The reinforcements arrived in Egypt in time for the reorganisation of the AIF. Battalions like the 15th which had been on Gallipoli were split to form the nucleus of two battalions. These new battalions were brought up to strength with reinforcements such as John. A period of training followed before the four divisions of the AIF were ordered to France and the Western Front. The 15th Battalion, now part of the newly constituted 4th Division, arrived in Marseilles on 8th May 1916 and travelled by train across France to the Armentieres sector in Northern France for a period of acclimatization to the routines of trench warfare in Europe.

For the old Gallipoli hands, this period was treated as a bit of a holiday. Unlike the trenches at Anzac, the French trenches were well constructed with piped running water, electricity and hot meals delivered from the battalion cookers to the rear. Rather than being hemmed in by a narrow beach and the sea, the rear areas contained villages and towns where normal life carried on.
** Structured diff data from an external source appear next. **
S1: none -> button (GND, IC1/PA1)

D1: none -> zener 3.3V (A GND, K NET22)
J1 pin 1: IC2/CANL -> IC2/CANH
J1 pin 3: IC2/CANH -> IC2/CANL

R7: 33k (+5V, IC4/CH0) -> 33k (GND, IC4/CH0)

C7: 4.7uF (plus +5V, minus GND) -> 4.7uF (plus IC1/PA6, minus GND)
Soldiers on a couple of hours leave could visit a local café where there was an abundance of eggs and chips, as well as endless quantities of local wine and beer. This restful sojourn came to an end with the launching of the Somme offensive on 1st July 1916.

In spite of the British suffering over 60,000 casualties on the first day (20,000 killed), General Haig pushed on sending wave after wave of infantry into the well defended German lines. By July, the British had advanced only a few hundred metres. A major obstacle was the highest point of the undulating land on the north bank of the Somme at Pozieres. Three of the four Australian divisions, including the 4th Division, would eventually be put into the mincer at Pozieres and Mouquet Farm. This would have been John’s first experience of warfare and he was lucky to have survived unscathed; 23,000 Australians did not!
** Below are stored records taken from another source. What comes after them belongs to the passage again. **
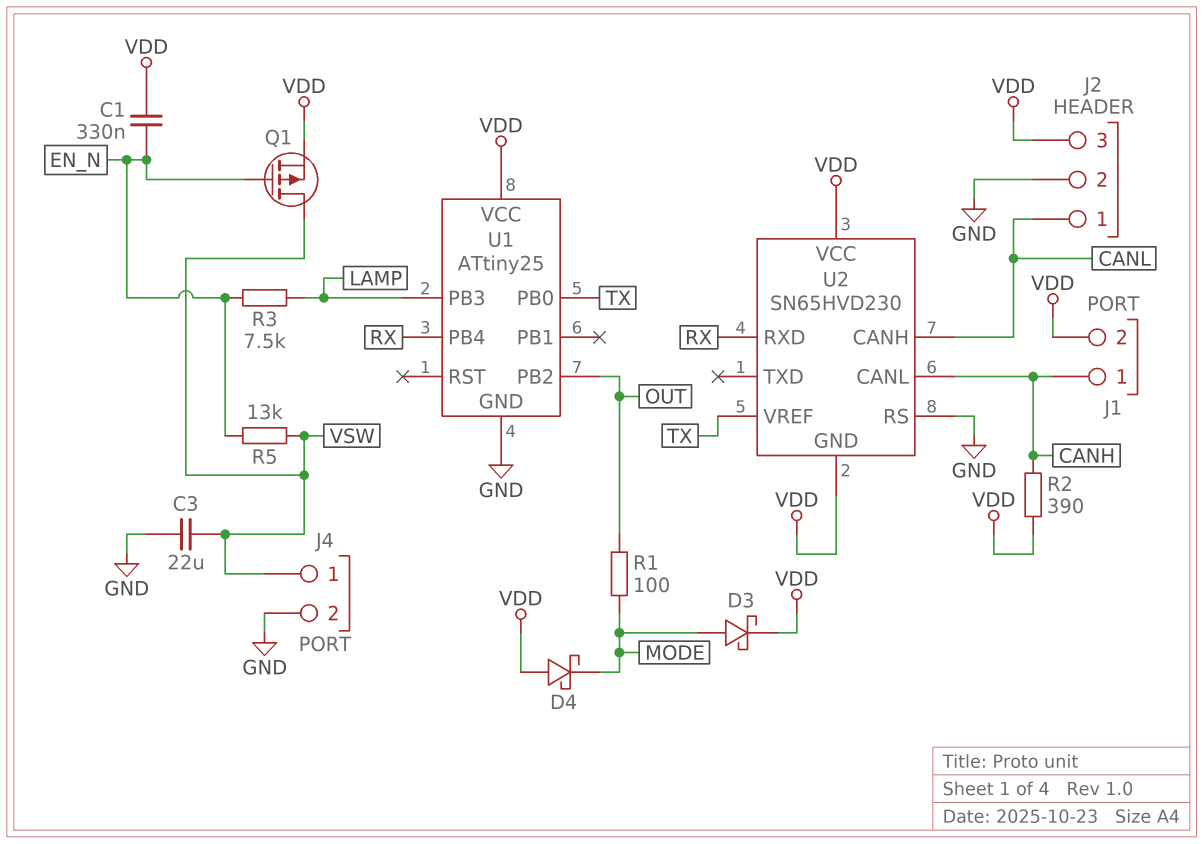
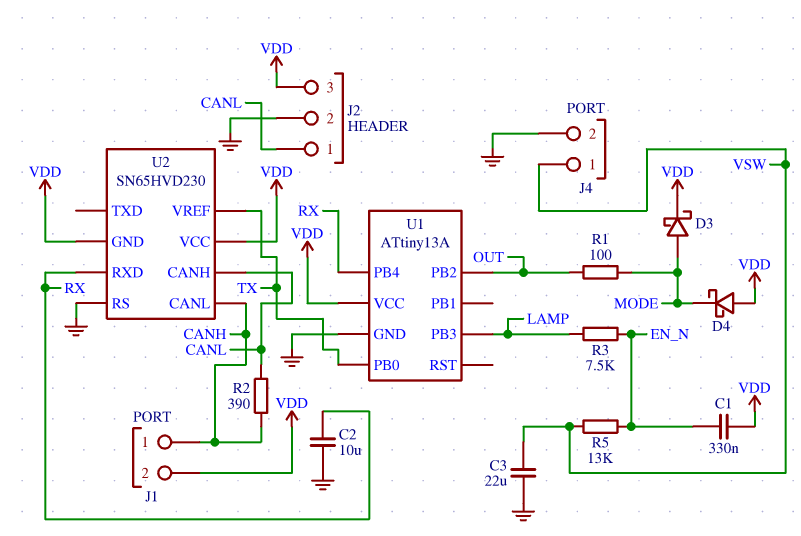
C2: none -> 10uF (GND, RX)
Q1: PMOS (G EN_N, D VSW, S VDD) -> none
R2: 390 (CANH, VDD) -> 390 (CANH, CANL)
U1: ATtiny25 -> ATtiny13A

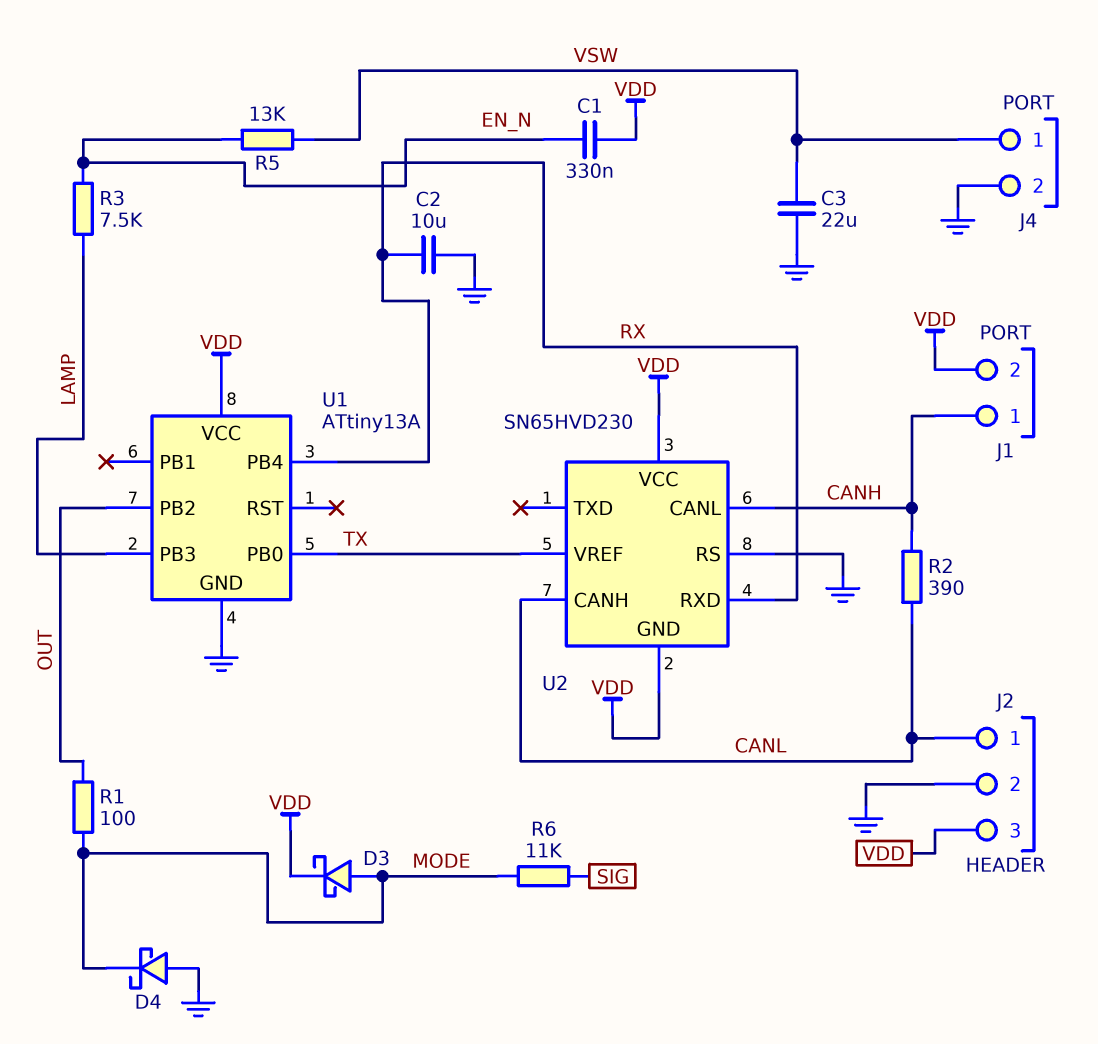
D4: schottky (A VDD, K MODE) -> schottky (A GND, K MODE)
R6: none -> 11k (MODE, SIG)

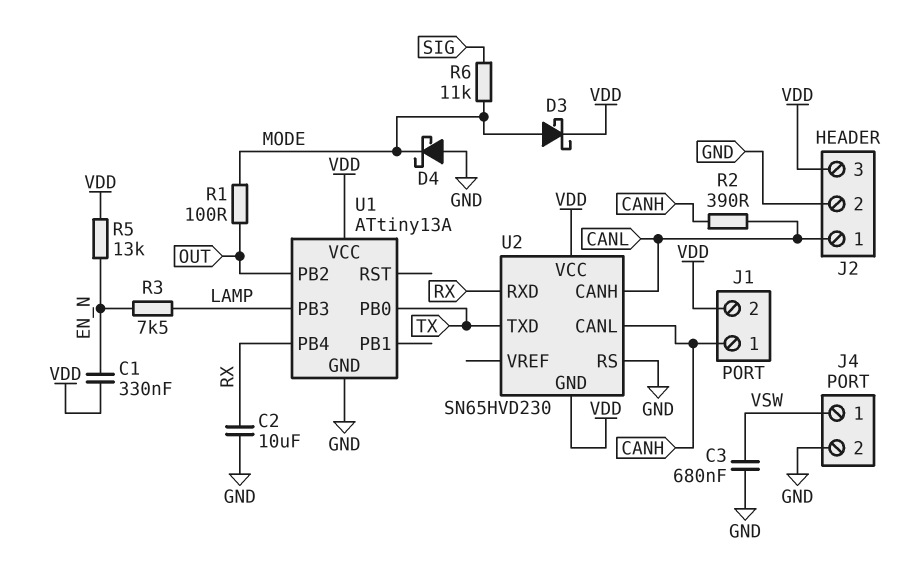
C3: 22uF (GND, VSW) -> 680nF (GND, VSW)
R5: 13k (EN_N, VSW) -> 13k (EN_N, VDD)
U2 pin TXD: none -> TX
U2 pin VREF: TX -> none

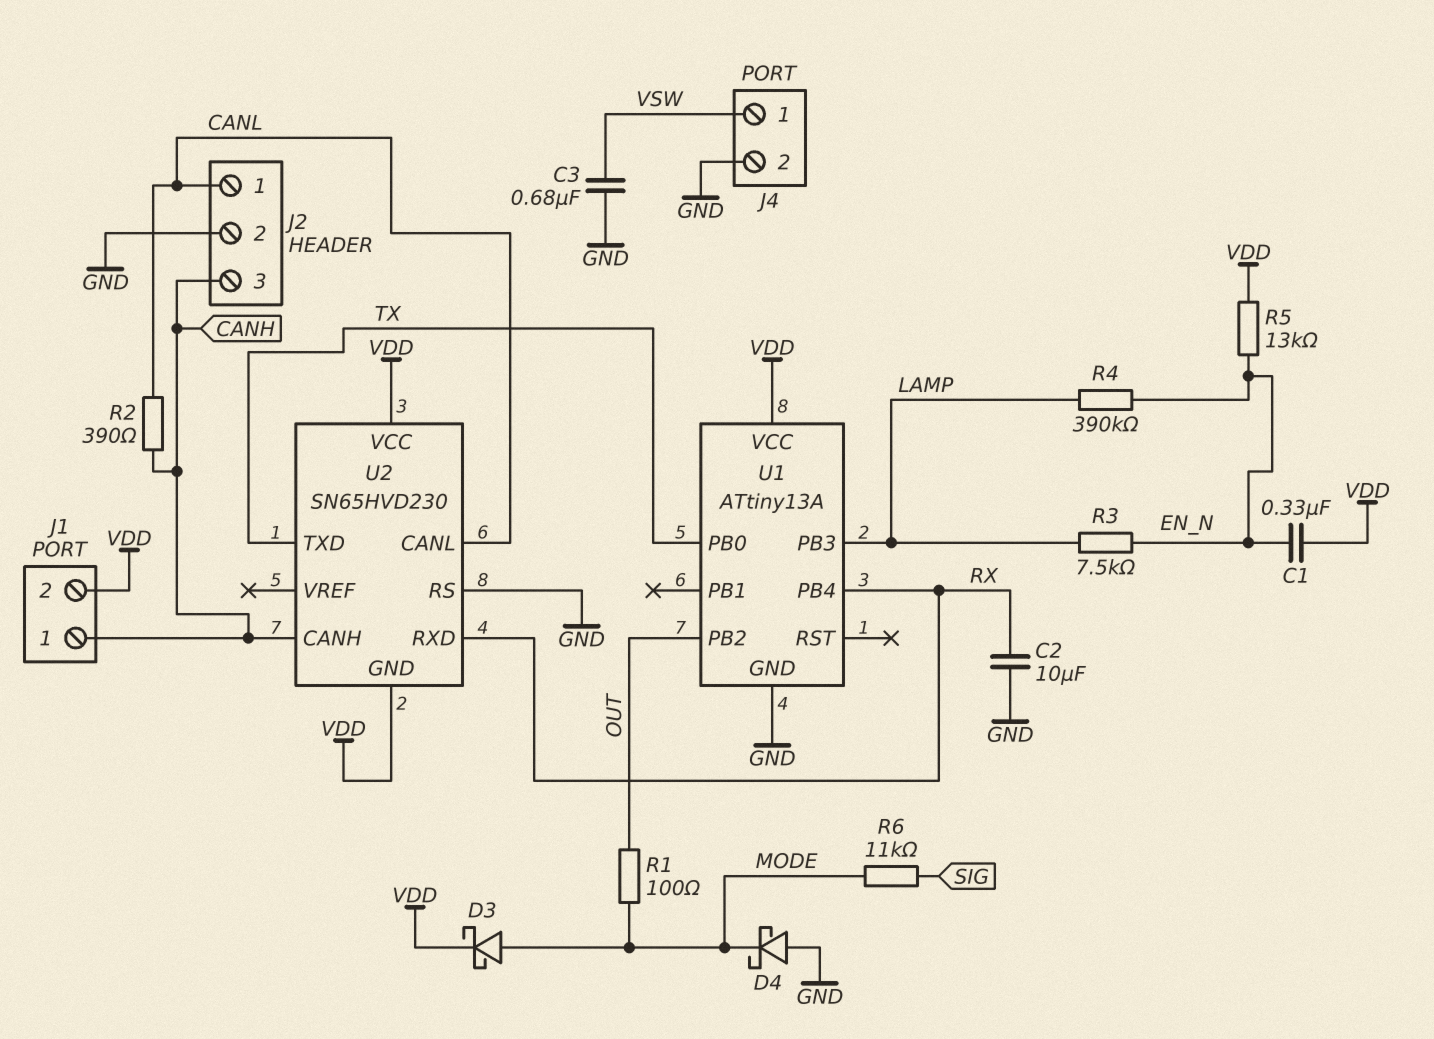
J2 pin 3: VDD -> CANH
R4: none -> 390k (EN_N, LAMP)
U2 pin CANH: CANL -> CANH
U2 pin CANL: CANH -> CANL

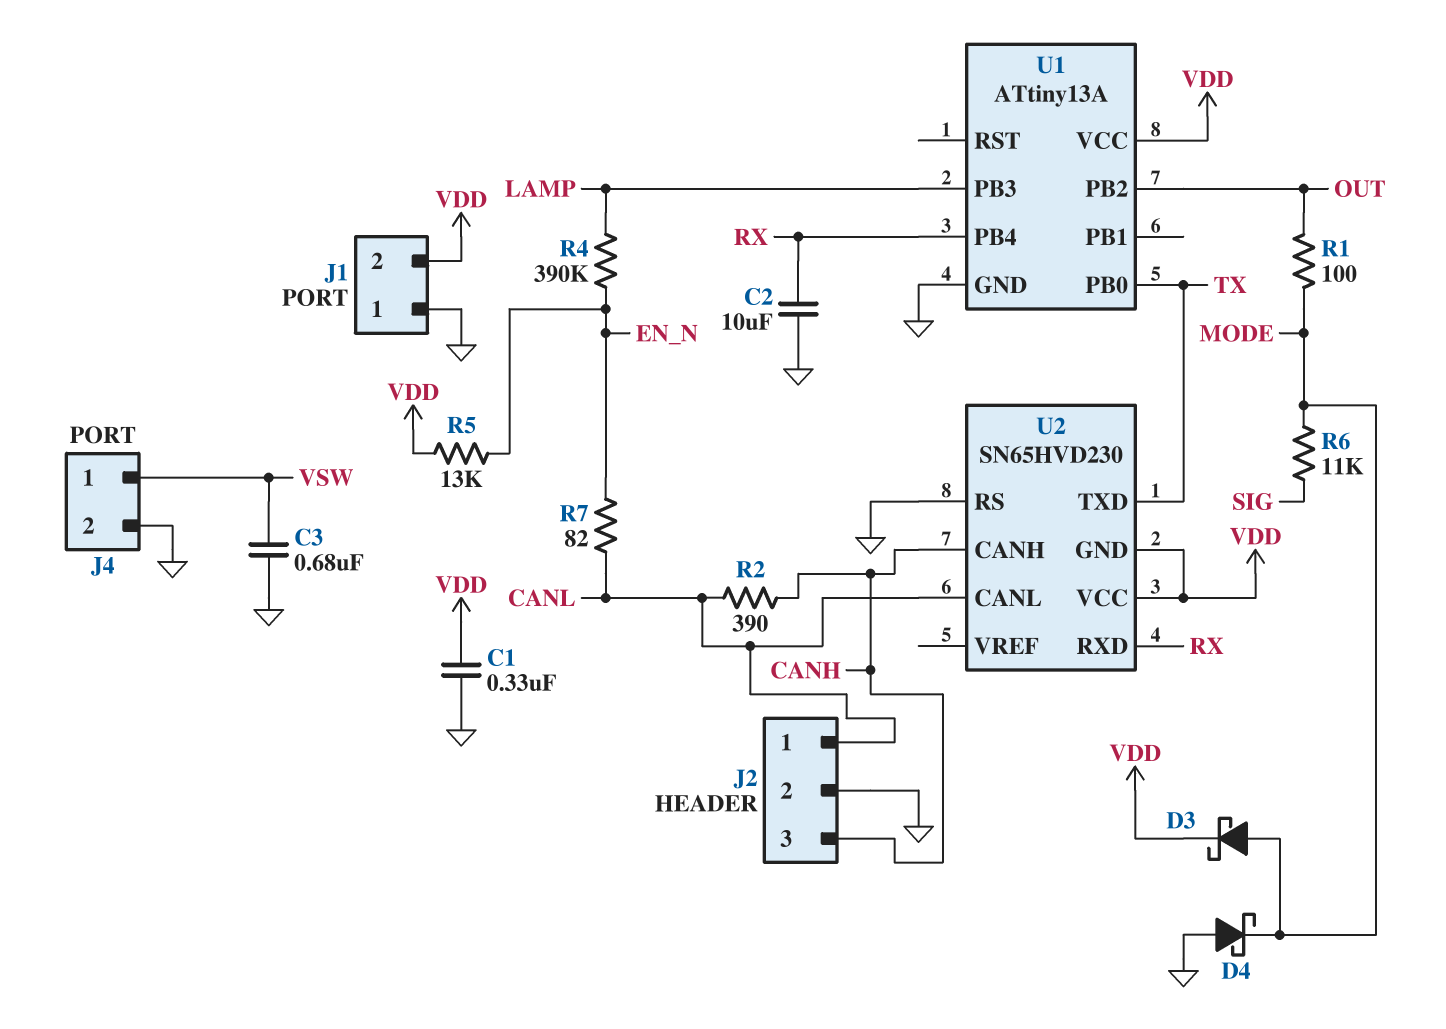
C1: 330nF (EN_N, VDD) -> 330nF (GND, VDD)
J1 pin 1: CANH -> GND
R3: 7.5k (EN_N, LAMP) -> none
R7: none -> 82 (CANL, EN_N)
The Somme campaign eventually stumbled to a halt with troops exhausted and the winter bringing severe frosts and snow. The British army commanders ordered limited trench raids to keep their own troops sharp and to harass the enemy. These raids had almost no strategic value and were seen by the battalion and company commanders as sheer folly.

In the depths of the coldest winter recorded in Picardy in over 50 years, the 15th Battalion was ordered to stage a trench raid around Guidecourt. With snow thick on the ground, 200 men led by 6 officers crossed no man’s land at 4:20am. The battalion war diary contains no information as to the outcome of the raid; save for the capture of 50 German prisoners. No casualty figures are given but men were surely lost. As a result of this action on 1st February 1917, John McAtee was listed as Missing. Enquiries were made through the Red Cross Wounded and Missing Enquiry Service but no definitive account was forthcoming. It was not until three months later that information was received via the American consulate in Berlin (America was at that time still neutral) that John McAtee had died at a field dressing station at Sachsenburg POW Camp in Germany on 11th February 1917. His identity was confirmed by an identity disc which was eventually returned to his mother in Caboolture.

John was buried in an unmarked grave and as such has no known grave. He is commemorated on the tablets of the Australian National Memorial at Villers Brettoneux.
By the time of John’s death, his mother had been widowed. She was granted a war pension of 2 pounds per fortnight.